国技館の興奮は、もはや最高潮に達していた。無名の新人・十六夜咲が、二回戦へと駒を進めたのだ。観客席は「あのシンデレラは本物か」「まぐれ当たりだろう」と喧々囂々。誰もが、彼女の第二戦に固唾をのんで注目していた。


絶頂川アナ:「さあ、始まりましたトーナメント二回戦! 東より、今大会最大のシンデレラガール! 十六夜咲の登場だァーッ!」


咲が土俵に上がる。一度経験したとはいえ、一万五千の視線に晒される感覚は、まだ慣れない。だが、初戦の時のような恐怖だけではない。下腹部の奥に、あの日の“熱”が微かに残っており、それが不思議な勇気をくれていた。


絶頂川アナ:「対するは西! “不落の城壁”、“鋼鉄の隘路あいろ”の異名を持つ、前頭八枚目! 金剛寺こんごうじしのぶ、二十八歳ィ!」


現れた金剛寺しのぶは、派手さはないが、その全身が鋼のように引き締まっていた。特に、下半身の筋肉は異常に発達しており、まるで大地に根を張った大樹のような安定感を漂わせている。


天知:「金剛寺関は、派手な攻撃技こそありませんが、その“締まり”は現役最強との呼び声も高い。彼女の必殺技は『万力締め・まんりきじめ・かい』。相手の腰を一度捕らえたら、二度と離さない。機械的な、リズムのない圧迫で相手のスタミナと気力を根こそぎ奪い、不発の絶頂に追い込む、まさに“塩漬け”にするような恐ろしい技です」


「はっけよい、のこった!」

咲は、初戦の勢いのまま、鋭い腰つきでぶつかっていく。

だが、ガンッ、という硬い感触と共に、咲の腰は受け止められた。いや、受け止められたというより、まるで分厚い肉の壁に“吸収”されたかのようだ。


「なっ…!?」

咲がどれだけ腰を振っても、押しても、金剛寺の腰はびくともしない。まるで、底なし沼に足を取られたように、咲の力が吸い取られていくだけだった。


絶頂川アナ:「うご、動かない! 十六夜の攻撃が、まるで効いていない! 金剛寺、まさに“不落の城壁”だァ!」


そして、金剛寺が静かに腰に力を込める。ここからが、彼女の地獄の始まりだった。

「万力締め・改」の発動だ。

咲の腰が、じわぁ……っと、万力で締め上げられるような、逃げ場のない圧迫感に包まれる。それは、リズムのある快感ではない。ただひたすらに続く、無機質な“圧”。咲は、体中の水分が絞り出され、スタミナが急速に削られていくのを感じた。

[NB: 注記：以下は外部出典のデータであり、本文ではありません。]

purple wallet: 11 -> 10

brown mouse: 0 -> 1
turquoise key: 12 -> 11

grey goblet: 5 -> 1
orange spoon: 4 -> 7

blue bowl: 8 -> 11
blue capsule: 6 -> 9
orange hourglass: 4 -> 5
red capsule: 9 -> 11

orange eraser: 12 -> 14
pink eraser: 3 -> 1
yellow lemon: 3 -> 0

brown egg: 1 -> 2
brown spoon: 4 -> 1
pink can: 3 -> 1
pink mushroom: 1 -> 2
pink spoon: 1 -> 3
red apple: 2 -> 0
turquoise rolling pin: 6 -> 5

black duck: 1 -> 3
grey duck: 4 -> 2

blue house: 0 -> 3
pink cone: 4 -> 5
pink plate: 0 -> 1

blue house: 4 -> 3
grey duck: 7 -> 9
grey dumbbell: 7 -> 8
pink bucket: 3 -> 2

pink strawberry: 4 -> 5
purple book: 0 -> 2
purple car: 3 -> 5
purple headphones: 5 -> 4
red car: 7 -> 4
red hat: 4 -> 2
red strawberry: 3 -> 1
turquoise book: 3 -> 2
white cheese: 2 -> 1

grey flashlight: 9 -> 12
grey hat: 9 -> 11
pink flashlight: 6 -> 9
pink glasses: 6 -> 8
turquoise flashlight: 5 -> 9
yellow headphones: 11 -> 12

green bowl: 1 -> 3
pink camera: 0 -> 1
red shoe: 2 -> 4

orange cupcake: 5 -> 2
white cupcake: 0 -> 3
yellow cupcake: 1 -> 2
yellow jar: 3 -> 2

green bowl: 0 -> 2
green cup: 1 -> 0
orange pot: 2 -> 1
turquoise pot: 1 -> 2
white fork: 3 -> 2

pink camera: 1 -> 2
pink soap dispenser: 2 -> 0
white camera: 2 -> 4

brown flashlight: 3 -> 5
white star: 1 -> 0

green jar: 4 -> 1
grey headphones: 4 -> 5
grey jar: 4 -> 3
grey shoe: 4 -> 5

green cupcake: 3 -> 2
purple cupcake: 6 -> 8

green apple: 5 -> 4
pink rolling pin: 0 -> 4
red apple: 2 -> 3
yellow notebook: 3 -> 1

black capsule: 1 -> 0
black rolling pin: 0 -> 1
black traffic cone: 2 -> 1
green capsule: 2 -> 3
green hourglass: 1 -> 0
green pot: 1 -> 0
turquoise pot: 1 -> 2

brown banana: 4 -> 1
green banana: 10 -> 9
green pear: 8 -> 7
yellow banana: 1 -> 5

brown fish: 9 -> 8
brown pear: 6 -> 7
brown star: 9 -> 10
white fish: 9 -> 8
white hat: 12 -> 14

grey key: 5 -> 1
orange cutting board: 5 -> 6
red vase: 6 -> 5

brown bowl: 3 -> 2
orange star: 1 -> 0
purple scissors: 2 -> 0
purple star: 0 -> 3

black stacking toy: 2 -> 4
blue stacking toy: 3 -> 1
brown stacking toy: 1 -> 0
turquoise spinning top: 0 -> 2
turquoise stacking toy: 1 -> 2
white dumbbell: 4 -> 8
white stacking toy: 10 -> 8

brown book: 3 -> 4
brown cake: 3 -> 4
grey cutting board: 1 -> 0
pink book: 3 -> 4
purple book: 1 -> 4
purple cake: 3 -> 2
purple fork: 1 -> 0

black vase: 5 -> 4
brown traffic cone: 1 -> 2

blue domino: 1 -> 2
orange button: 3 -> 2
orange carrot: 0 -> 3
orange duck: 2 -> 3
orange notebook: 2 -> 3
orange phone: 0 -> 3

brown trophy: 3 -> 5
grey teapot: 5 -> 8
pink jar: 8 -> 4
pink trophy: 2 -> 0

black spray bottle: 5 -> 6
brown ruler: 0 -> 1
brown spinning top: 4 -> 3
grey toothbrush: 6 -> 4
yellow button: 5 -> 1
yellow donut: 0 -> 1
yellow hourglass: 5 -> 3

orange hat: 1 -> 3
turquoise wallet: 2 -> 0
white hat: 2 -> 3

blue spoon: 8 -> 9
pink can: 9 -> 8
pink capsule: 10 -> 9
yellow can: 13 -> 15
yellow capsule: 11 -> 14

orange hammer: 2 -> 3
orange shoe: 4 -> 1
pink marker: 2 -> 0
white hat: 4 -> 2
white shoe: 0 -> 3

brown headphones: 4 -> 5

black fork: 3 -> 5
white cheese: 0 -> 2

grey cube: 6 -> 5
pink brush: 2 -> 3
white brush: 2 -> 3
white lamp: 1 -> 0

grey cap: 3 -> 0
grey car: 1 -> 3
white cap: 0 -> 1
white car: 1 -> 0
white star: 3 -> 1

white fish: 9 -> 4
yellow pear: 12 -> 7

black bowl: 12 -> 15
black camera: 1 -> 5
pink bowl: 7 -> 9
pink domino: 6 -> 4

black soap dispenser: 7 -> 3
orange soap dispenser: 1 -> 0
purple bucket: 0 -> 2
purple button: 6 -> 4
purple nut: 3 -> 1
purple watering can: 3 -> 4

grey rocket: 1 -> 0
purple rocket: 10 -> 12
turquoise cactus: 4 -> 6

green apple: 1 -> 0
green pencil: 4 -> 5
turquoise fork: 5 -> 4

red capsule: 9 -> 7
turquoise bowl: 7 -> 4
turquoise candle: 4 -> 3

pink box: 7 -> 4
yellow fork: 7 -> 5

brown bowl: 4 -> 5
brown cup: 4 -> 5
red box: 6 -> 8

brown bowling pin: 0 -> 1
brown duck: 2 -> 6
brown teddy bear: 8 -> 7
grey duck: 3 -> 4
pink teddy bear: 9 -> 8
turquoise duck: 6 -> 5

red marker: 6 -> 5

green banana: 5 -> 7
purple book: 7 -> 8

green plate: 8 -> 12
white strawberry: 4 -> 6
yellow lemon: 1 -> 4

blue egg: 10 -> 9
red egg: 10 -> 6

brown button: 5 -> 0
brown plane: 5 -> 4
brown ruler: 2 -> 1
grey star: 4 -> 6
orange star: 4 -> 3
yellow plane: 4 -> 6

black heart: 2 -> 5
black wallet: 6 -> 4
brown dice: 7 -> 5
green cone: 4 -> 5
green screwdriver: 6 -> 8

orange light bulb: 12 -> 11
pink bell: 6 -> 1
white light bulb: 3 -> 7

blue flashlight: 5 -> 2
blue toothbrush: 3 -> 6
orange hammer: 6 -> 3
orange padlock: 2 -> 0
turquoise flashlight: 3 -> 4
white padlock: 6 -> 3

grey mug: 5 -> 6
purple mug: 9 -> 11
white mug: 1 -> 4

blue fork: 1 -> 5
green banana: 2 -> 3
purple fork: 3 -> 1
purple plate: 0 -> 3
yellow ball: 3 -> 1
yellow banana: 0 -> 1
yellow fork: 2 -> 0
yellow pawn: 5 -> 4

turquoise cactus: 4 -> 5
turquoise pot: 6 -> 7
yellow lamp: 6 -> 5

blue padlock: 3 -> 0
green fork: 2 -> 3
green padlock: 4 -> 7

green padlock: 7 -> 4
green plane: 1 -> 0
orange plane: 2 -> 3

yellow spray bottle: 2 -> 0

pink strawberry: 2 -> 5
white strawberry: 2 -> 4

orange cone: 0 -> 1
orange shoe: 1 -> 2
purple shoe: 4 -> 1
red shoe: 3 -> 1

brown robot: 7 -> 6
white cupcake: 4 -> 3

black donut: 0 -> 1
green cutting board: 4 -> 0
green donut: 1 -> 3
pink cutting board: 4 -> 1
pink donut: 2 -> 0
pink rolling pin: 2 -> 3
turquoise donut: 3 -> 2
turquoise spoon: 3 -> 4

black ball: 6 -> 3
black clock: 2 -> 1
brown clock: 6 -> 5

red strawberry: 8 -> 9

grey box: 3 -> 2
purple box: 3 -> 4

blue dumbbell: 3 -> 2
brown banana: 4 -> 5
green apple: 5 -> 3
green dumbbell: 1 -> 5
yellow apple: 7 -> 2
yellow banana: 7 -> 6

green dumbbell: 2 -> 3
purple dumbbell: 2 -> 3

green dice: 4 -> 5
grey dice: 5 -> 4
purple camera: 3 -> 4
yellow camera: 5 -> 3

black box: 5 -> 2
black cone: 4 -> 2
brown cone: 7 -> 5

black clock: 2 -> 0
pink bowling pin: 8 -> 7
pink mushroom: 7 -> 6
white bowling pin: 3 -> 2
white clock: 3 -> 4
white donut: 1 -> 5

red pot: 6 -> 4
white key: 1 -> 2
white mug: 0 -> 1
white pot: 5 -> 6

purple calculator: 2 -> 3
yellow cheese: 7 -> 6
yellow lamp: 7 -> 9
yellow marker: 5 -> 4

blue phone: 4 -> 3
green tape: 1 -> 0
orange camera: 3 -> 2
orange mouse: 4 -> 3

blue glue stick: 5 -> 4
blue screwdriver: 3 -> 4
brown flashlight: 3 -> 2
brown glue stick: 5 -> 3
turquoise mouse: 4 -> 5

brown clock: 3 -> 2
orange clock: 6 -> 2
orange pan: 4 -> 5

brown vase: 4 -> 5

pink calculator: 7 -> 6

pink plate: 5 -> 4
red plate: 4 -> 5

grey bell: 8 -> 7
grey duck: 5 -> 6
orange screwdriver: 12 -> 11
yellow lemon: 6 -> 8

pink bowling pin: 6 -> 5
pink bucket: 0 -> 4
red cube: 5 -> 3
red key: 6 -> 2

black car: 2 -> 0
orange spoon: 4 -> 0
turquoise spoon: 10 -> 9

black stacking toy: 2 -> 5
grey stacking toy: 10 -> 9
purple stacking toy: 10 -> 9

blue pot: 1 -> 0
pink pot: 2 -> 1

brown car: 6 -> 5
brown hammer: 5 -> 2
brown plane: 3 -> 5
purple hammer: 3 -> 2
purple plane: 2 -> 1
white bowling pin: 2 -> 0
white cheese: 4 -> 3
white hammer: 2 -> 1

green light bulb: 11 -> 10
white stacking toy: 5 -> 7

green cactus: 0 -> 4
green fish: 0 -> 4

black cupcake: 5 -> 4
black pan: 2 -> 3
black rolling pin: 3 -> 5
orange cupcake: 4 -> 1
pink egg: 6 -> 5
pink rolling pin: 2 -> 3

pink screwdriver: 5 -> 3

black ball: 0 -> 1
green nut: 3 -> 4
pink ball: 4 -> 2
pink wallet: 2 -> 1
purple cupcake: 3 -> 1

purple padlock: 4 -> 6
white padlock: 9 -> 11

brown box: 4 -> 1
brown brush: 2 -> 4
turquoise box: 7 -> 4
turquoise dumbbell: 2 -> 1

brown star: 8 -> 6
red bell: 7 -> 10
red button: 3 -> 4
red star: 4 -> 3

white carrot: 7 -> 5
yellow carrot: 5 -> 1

天知:「始まりましたね。あの締めの恐ろしいところは、快感を与えないことです。普通、攻められれば体は反応し、潮を吹き、絶頂へと向かうことでカタルシスを得る。しかし『万力締め』は、そのプロセスを許さない。ただ、じわじわと締め上げ、相手が根負けして、不完全で屈辱的な絶頂を迎えるのを待つ。精神的にも非常にキツい技です」


天知は、手元のタブレットを弾き、冷静に分析を続ける。

「金剛寺関の平均締付圧は8.5kpaキロパスカル。十六夜関の初戦のデータから算出すると、彼女の持久力では、あと……そうですね、三分十五秒で強制的に絶頂させられるでしょう。勝利確率は、4.7%」


咲は、もはや為す術がなかった。悔しさと、じわじわと迫る屈辱的な快感に、再び視界が滲む。

(ダメだ…このままじゃ…)

その時だった。天知の目が、放送席のモニターに映るスロー再生の映像に釘付けになる。


天知:「……待てよ? なんだ、あの技は…」


それは、初戦で咲が放った「三日月」のリプレイだった。


天知:「従来の決まり手には分類できない…。押しでも、擦りでもない。あれは、体の内部から放たれる、局所的な“斬撃”…。まさか…! あの技は、相手の“面”による防御を無効化する。つまり、横綱・龍炎寺貴和子の『万物吸引』を破る可能性を、秘めているかもしれない…!」


データと理論の男が、初めて興奮に声を上ずらせた。

その声は、土俵上の咲には届かない。だが、咲の体は、無意識に答えを導き出していた。

(考えるな…感じるんだ…!)

咲は、万力のような圧迫の中で、一瞬だけ、全身の力を抜いた。ほんの刹那、生まれた真空の“隙間”。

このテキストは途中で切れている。